Sikap kepercayaan diri yang berlebihan sehingga terobsesi pada impian dan fantasi yang digagas dari dirinya sendiri merupakan salah satu perilaku narsisme. Akibat dari perilaku narsis akan melahirkan sikap yang kurang empati terhadap orang lain, arogan, menjadi pusat perhatian, dan ingin dianggap mampu ketimbang lainnya. Seperti yang penulis paparkan, pembangunan Sirkuit Mandalika dianggap kurang memperhitungkan cost dan value untuk masa selanjutnya. Pembangunan ini pun terkesan “dipaksakan” karena pada saat itu pandemi Covid-19 memakan habis biaya keuntungan perusahaan karena menurunnya pendapatan masyarakat, sehingga perusahaan mengalami kekurangan dalam biaya pembangunan. Hal ini berdampak besar bagi Sirkuit Mandalika itu sendiri karena para investor tidak berniat menjadi sponsor dan dianggap sepi peminat ajang balapan WSBK tersebut. Bahkan waktu pemerintah menggandeng perusahaan BUMN sendiri sebagai investor pertama, BUMN pada saat itu ingin membangun KEK (Kawasan Ekonomi Kreatif) dengan tujuan untuk membangun fasilitas maupun infrastruktur yang ke depannya akan membangun aspek ekonomi Indonesia.
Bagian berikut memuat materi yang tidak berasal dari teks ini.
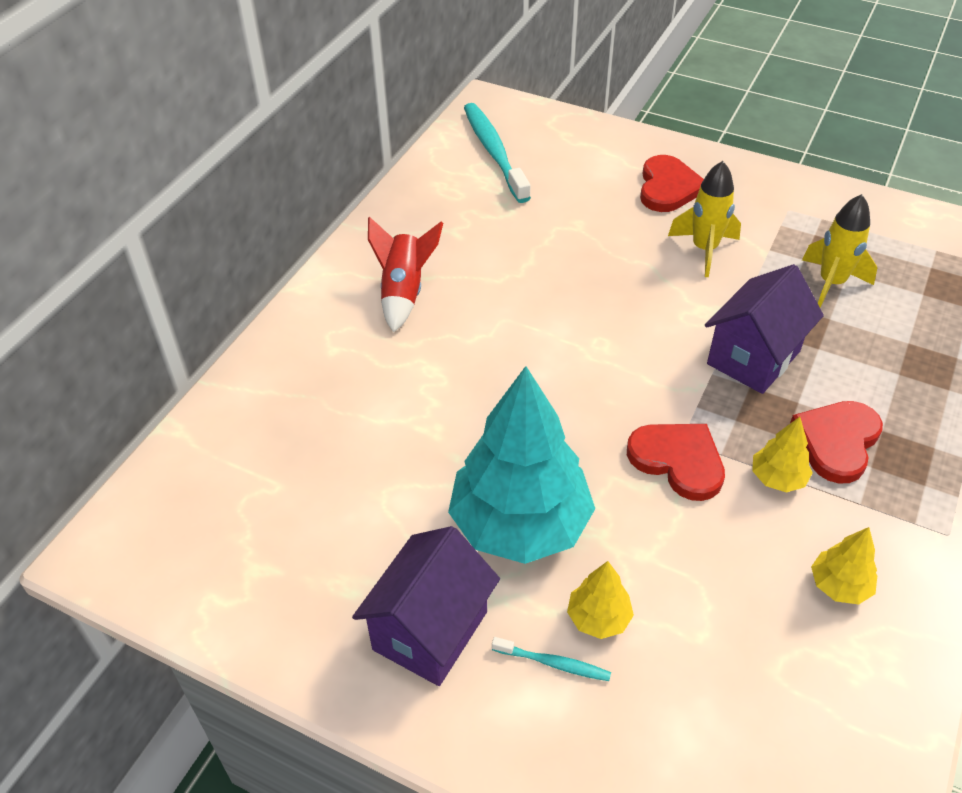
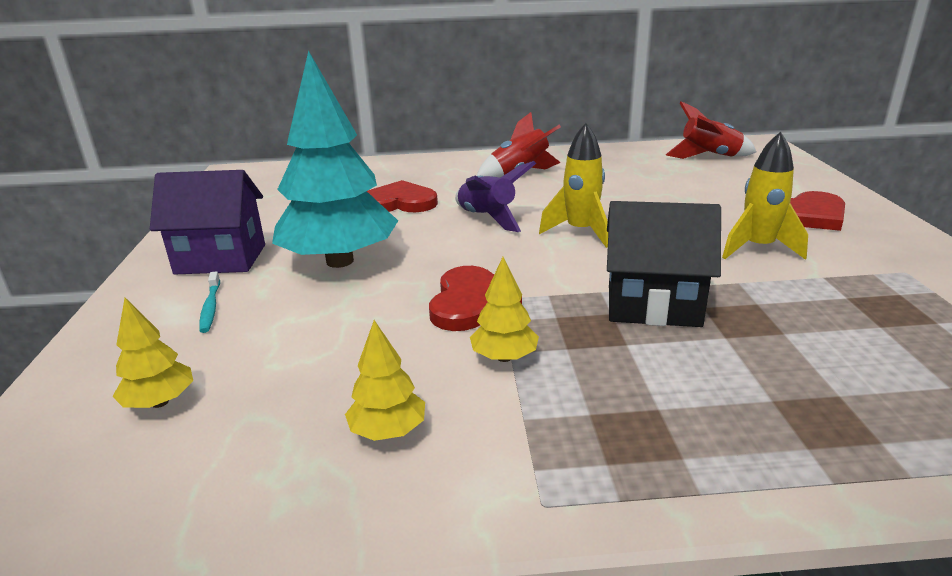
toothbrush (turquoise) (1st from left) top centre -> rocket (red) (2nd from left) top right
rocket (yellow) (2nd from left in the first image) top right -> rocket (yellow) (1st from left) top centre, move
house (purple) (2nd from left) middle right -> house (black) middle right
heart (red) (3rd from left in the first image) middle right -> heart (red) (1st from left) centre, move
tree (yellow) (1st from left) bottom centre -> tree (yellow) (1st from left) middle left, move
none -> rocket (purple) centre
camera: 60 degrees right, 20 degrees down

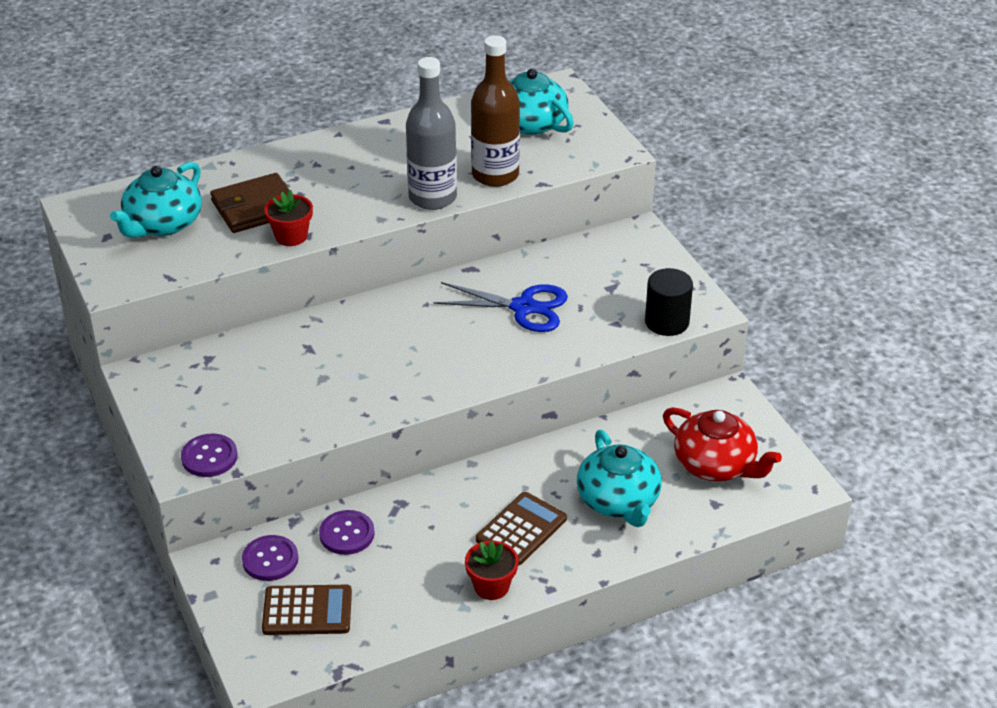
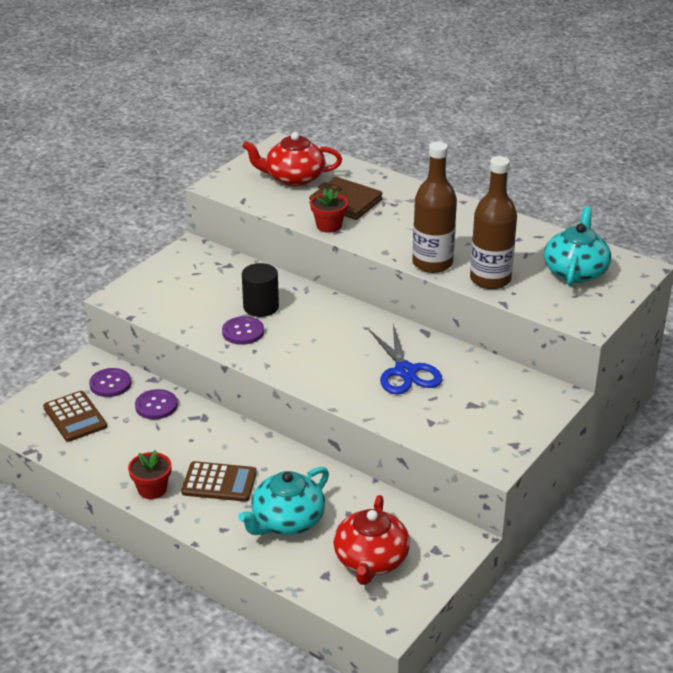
bottle (grey) top centre -> bottle (brown) (1st from left) top centre
teapot (turquoise) (1st from left) top left -> teapot (red) (1st from left) top centre
cylinder (black) middle right -> cylinder (black) centre, move
button (purple) (1st from left in the first image) middle left -> button (purple) (3rd from left) centre, move
camera: 60 degrees right, 5 degrees down

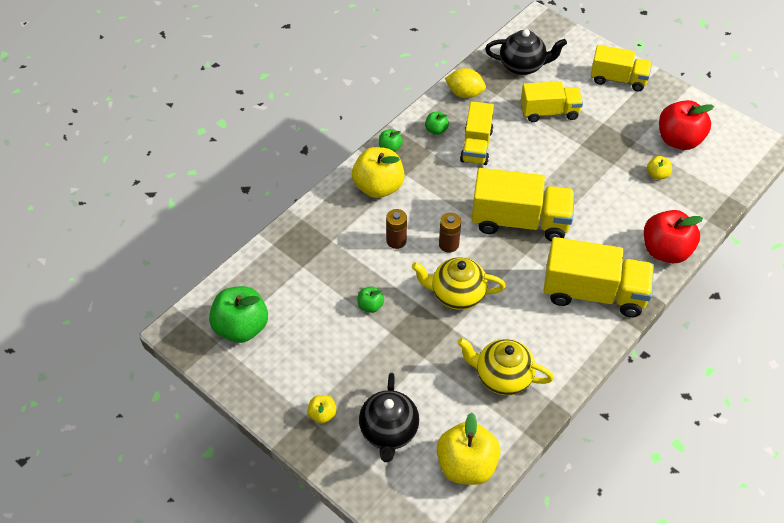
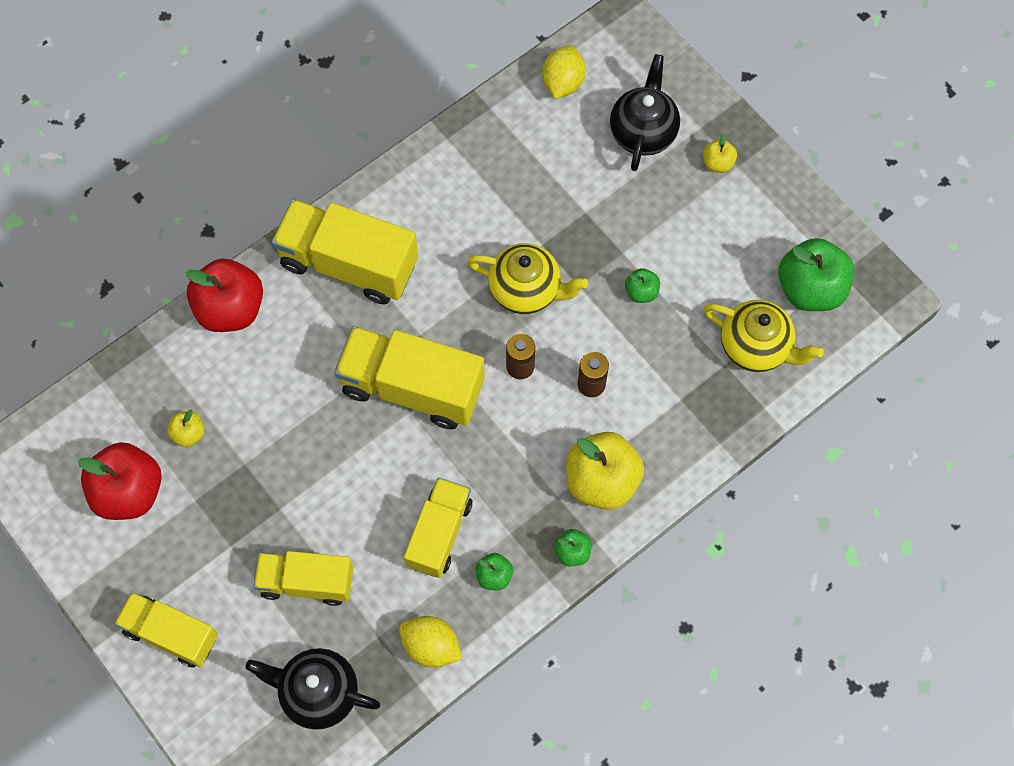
teapot (yellow) (2nd from left) bottom centre -> teapot (yellow) (2nd from left) middle right, move
apple (yellow) (3rd from left) bottom centre -> lemon (yellow) (2nd from left) top centre
camera: 170 degrees left, 15 degrees up

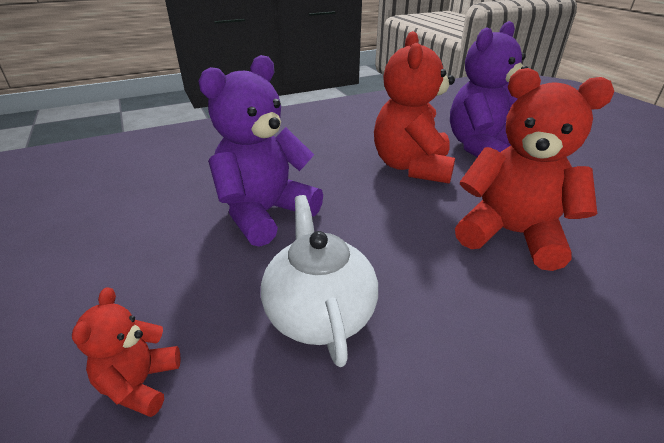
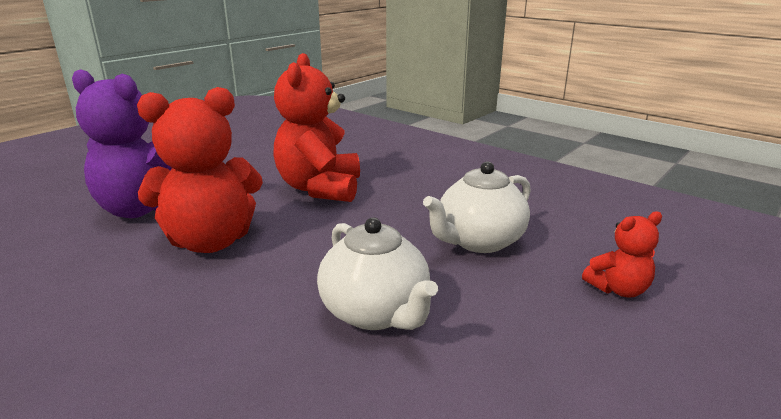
teddy bear (purple) (1st from left) centre -> teapot (white) (1st from left) centre
camera: 115 degrees left, 10 degrees down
Kesimpulan: Narsisistik Pemerintah dalam Sirkuit Mandalika
Penulis menyimpulkan bahwa sikap pemerintah dalam pembangunan Sirkuit Mandalika terkesan impulsif dan dapat disebut sebagai narsis. Pemerintah seperti berlagak bahwa ia mampu untuk membangun Sirkuit Mandalika yang mewah tersebut tanpa mempertimbangkan secara matang-matang. Tergiur dengan titel “Tuan Rumah Kejuaraan Motor Dunia” membuat pemerintah berbondong-bondong untuk menciptakan maskot pariwisata yang megah dan menghabiskan banyak biaya negara. Menghilangkan event WSBK di Indonesia yang sudah menjadi incaran pemerintah sejak dibangunnya Sirkuit Mandalika ini seakan pemerintah benar-benar bersikap narsistik dalam pembangunan proyek ini.
Dalam kasus ini penulis berpendapat bahwa pemerintah terkesan narsis. Memiliki sikap kepercayaan diri yang tinggi dengan harapan proyek ini akan meningkatkan value Indonesia di mata dunia nantinya, tanpa memikirkan cost dan value yang timbul kedepannya. Sikap tergesa-gesa pemerintah dalam membangun projek Sirkuit Mandalika ini menyebabkan kerugian bagi lingkungan sekitarnya, bahkan sampai menimbulkan utang yang besar. Karena hutang yang menumpuk ini pula, CEO InJourney Dony Oskaria merencanakan untuk menghapus World SuperBike yang direncanakan akan diselenggarakan di Indonesia pada tahun 2023. Perilaku naif dan proyek yang diciptakan dengan terburu-buru menggambarkan perilaku narsistik pemerintah dalam pembangunan Sirkuit Mandalika.
Referensi
Hardiman, F. B. (2018). DEMOKRASI DAN SENTIMENTALITAS Dari. Kabinet Lentera, 4(2), 255–260. https://doi.org/10.21460/gema.2019.42.493
Dinamika Hubungan Kerja Sama Indonesia- Cina di Era Pemerintahan Joko Widodo. Jurnal Kajian Lemhanas RI, 37, 15–24.